The-Academic-Observatory / academic-observatory-workflows

Telescopes, Workflows and Data Services for the Academic Observatory

Home Page:https://academic-observatory-workflows.readthedocs.io

Geek Repo:Geek Repo

Github PK Tool:Github PK Tool

Define a method for users to easily create new Groups of institutions for analysis and comparison

rhosking opened this issue · comments

It would be really beneficial for end users (researchers, analysts, etc) to easily define a list of institutions (using their grid_id or other identifier system) that can be automatically utilised by our data aggregation workflows to produce 'group'-level aggregations the same way we create institution, country, funder and publisher level aggregations.

The current method is slow and requires a knowledge of SQL and BigQuery.
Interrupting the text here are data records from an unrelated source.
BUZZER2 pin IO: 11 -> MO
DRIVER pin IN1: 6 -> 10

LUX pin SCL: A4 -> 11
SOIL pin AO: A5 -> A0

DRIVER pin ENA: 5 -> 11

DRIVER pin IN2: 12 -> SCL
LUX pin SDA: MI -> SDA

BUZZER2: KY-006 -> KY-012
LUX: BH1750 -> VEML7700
Other methods must be investigated, and the chosen solution documented and easy to use.

Was just coming here to add an issue like this. Following some discussions I think either adding a bunch more groups the hard way or figuring out a way for users to expand this table could rapidly become important. Happy to go either way in the short term.

How is the Groups workflow currently working? I've got some groups we really ought to add and can do that but need to know where they should currently go (or whether this is likely to be addressed shortly)

currently you give me a list of grids, and I do it manually. That being said, if you can produce the data with the following schema, that is about 95% of the time it takes to get it in: https://console.cloud.google.com/bigquery?project=open-knowledge-datasets&authuser=3&organizationId=670938844927&p=open-knowledge-datasets&d=mappings&t=groupings&page=table

I'm thinking about a google form approach as a next step, or an API (but that might limit the number of people who can contribute)

I did a brief look to see whether a google form (or spreadsheet) would be able to represent the list of GRIDs but couldn't figure that out. One route would be to generate JSON-NL from a form output I guess. That wouldn't be too hard. Main bit is figuring out what the form should look like (a look up for GRID via a drop down would be useful but couldn't see how to do that...)